JUSTICE SOCIETY: WORLD WAR II Interview: Co-Writer Meghan Fitzmartin On The Film's Incredible Roster Of Heroes

Justice Society: World War II co-writer Meghan Fitzmartinn takes a deep dive into balancing epic action with strong character moments in the animated movie, and the level of creative freedom she had...

Justice Society: World War II arrives on streaming platforms on April 27th, 2021, and hits 4K Ultra HD Blu-Ray and Blu-Ray on May 11th, 2021. This next entry in the DC Animated Universe sees The Flash thrust into the midst of an epic battle between Golden Age DC Super Heroes the Justice Society and Nazis for an adventure that definitely doesn't play out the way you might be expecting. 

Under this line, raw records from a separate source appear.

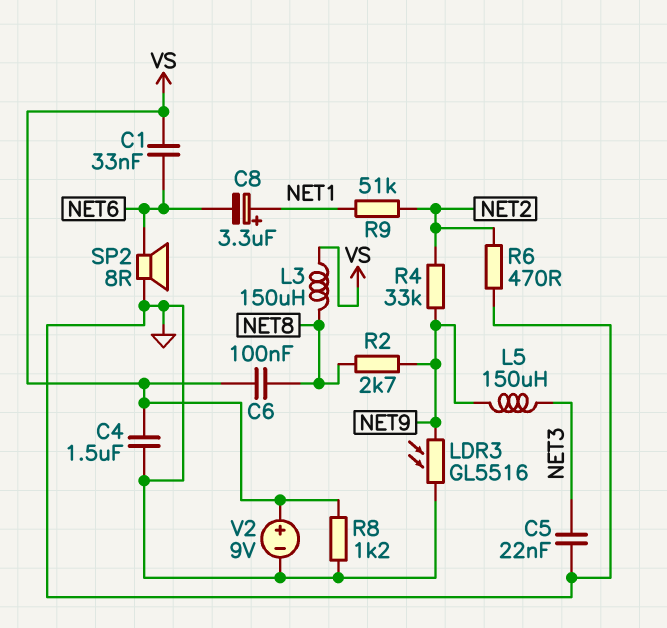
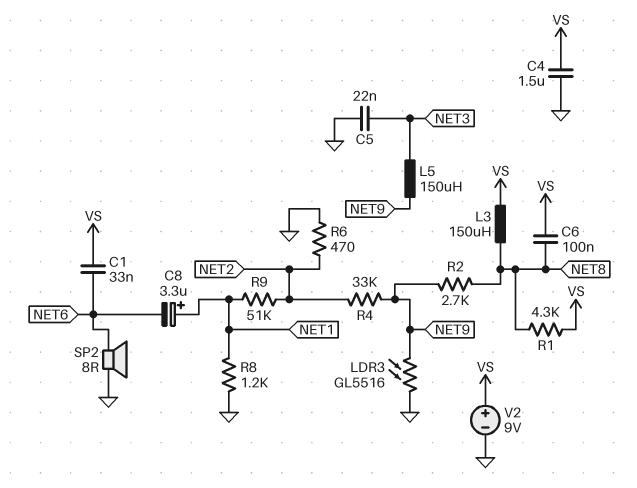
R1: none -> 4.3k (NET8, VS)
R8: 1.2k (GND, VS) -> 1.2k (GND, NET1)

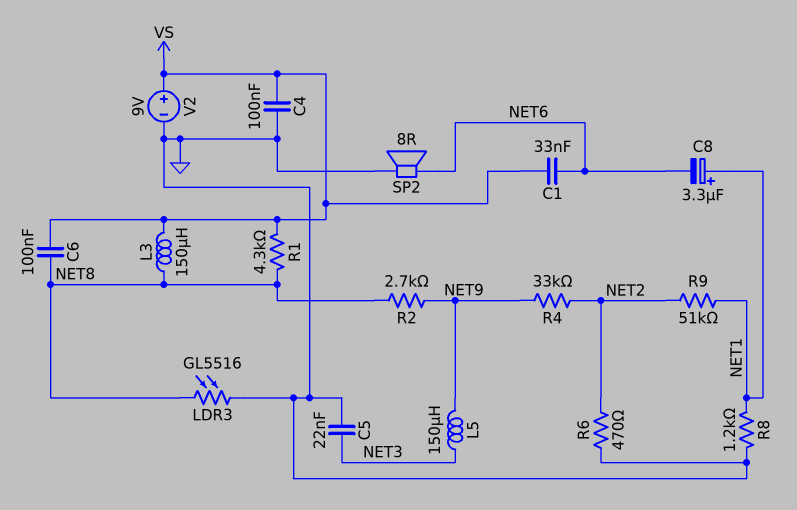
C4: 1.5uF (GND, VS) -> 100nF (GND, VS)
LDR3: GL5516 (GND, NET9) -> GL5516 (GND, NET8)

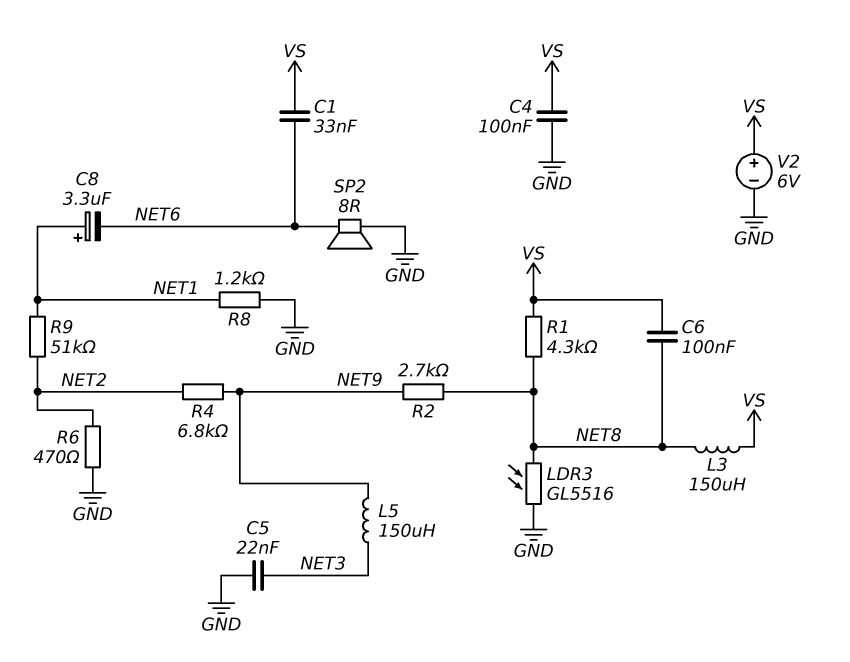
R4: 33k (NET2, NET9) -> 6.8k (NET2, NET9)
V2: 9V (plus VS, minus GND) -> 6V (plus VS, minus GND)

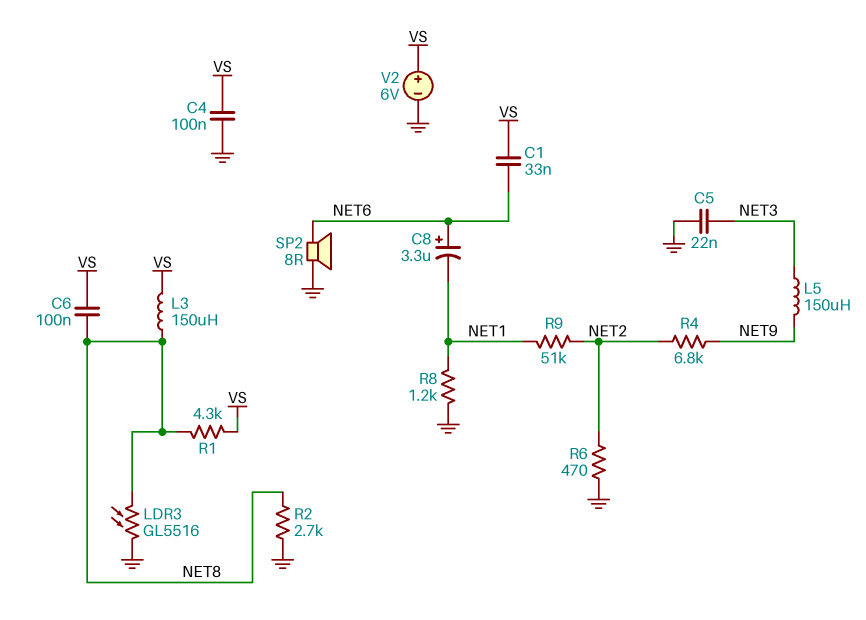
C8: 3.3uF (plus NET1, minus NET6) -> 3.3uF (plus NET6, minus NET1)
R2: 2.7k (NET8, NET9) -> 2.7k (GND, NET8)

Picking up with Barry Allen in the present day, prior to the formation of the Justice League, the Scarlet Speedster discovers he can run even faster than he imagined, and that milestone results in his first encounter with the Speed Force. Arriving in WWII, he finds himself joining forces with a Golden Age team made up of Wonder Woman, Hourman, Black Canary, Hawkman, Steve Trevor, and Jay Garrick.

Meghan Fitzmartin penned the movie's screenplay alongside Jeremy Adams, and took us on a deep dive into their take on many of the key characters during a recent conversation about the project. She also opens up about getting the creative freedom to reimagine the team and those who make up the roster.

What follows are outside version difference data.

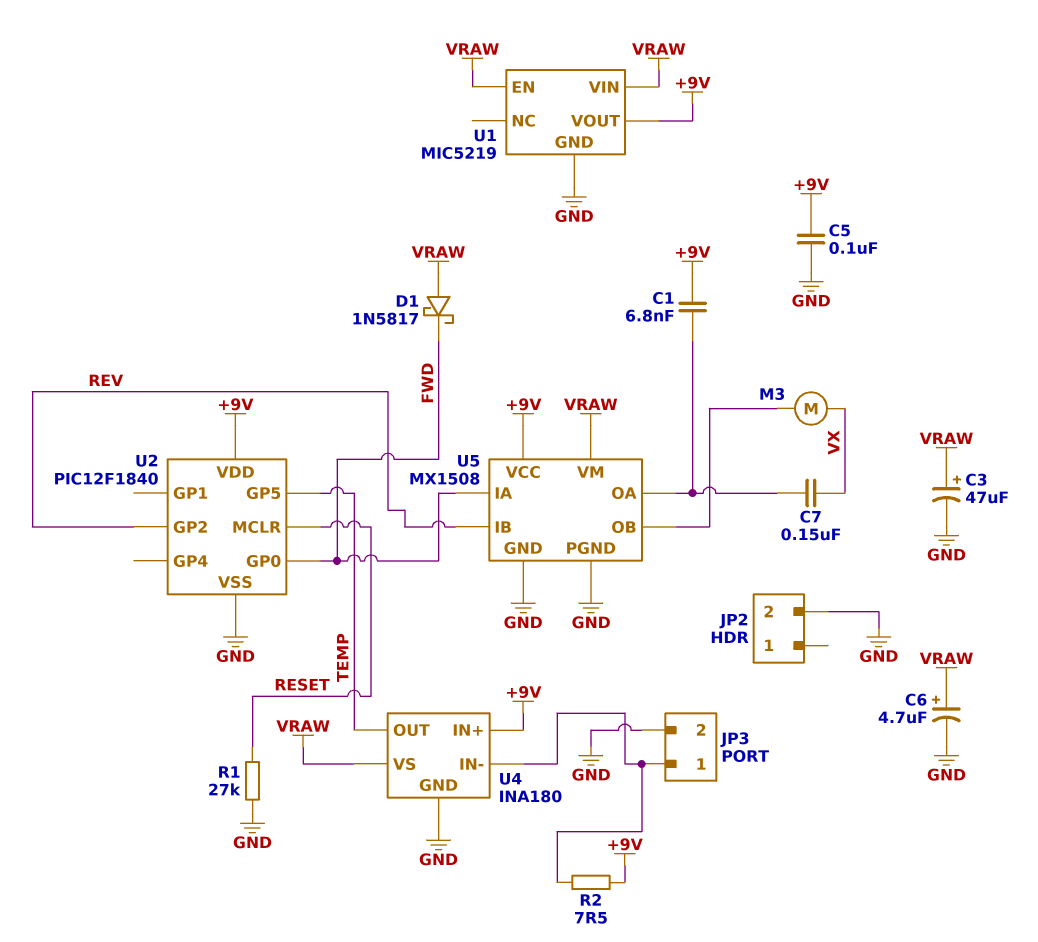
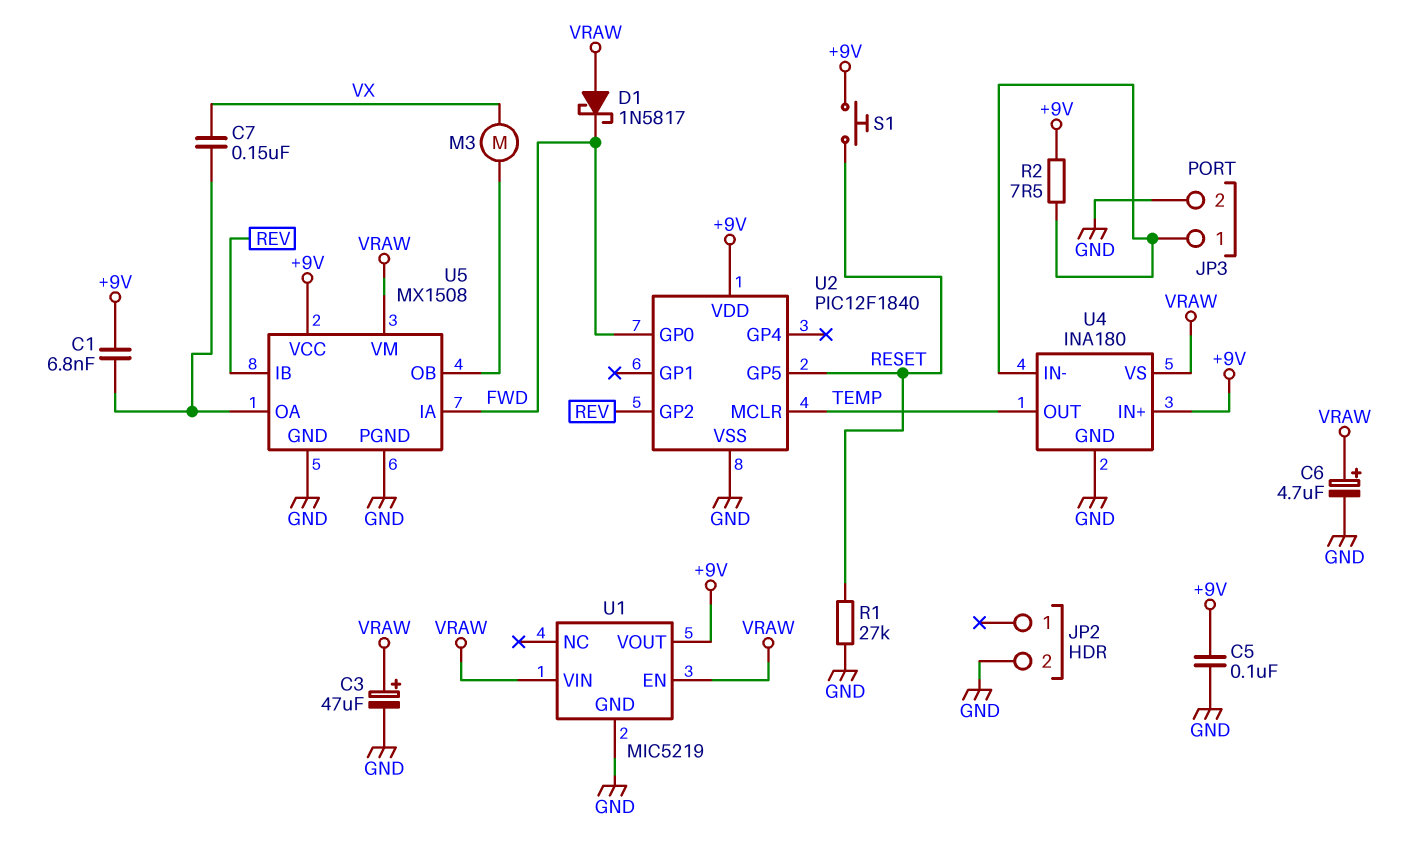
S1: none -> button (+9V, RESET)
U2 pin GP5: TEMP -> RESET
U2 pin MCLR: RESET -> TEMP

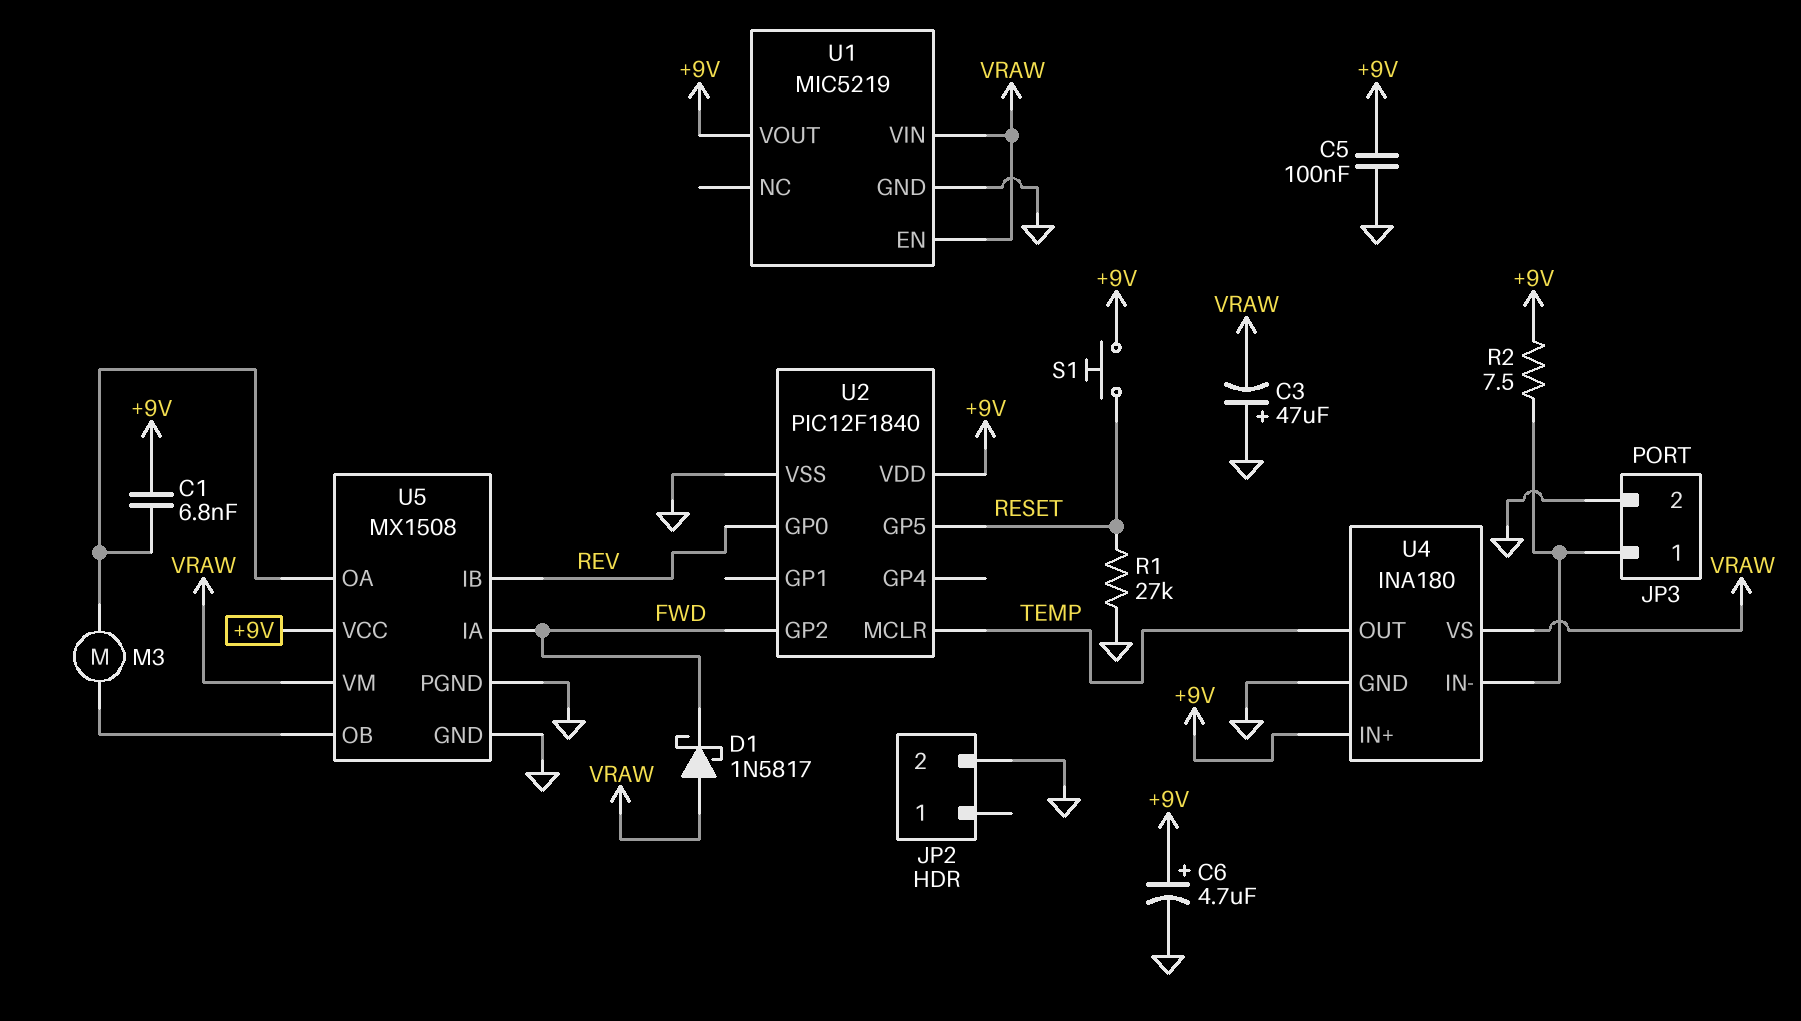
C3: 47uF (plus VRAW, minus GND) -> 47uF (plus GND, minus VRAW)
C6: 4.7uF (plus VRAW, minus GND) -> 4.7uF (plus +9V, minus GND)
C7: 150nF (U5/OA, VX) -> none
M3: motor (U5/OB, VX) -> motor (U5/OA, U5/OB)
U2 pin GP0: FWD -> REV
U2 pin GP2: REV -> FWD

Fitzmartin's writing credits include SupernaturalDC Super Hero Girls, and The College Tapes, but this foray into the DC Universe is an undeniable highlight of an already exciting career. Delivering pitch-perfect takes on classic Golden Age characters, and combining that with a fresh take on some familiar faces, leads to a movie we're confident you'll definitely love if you're a DC Comics fan.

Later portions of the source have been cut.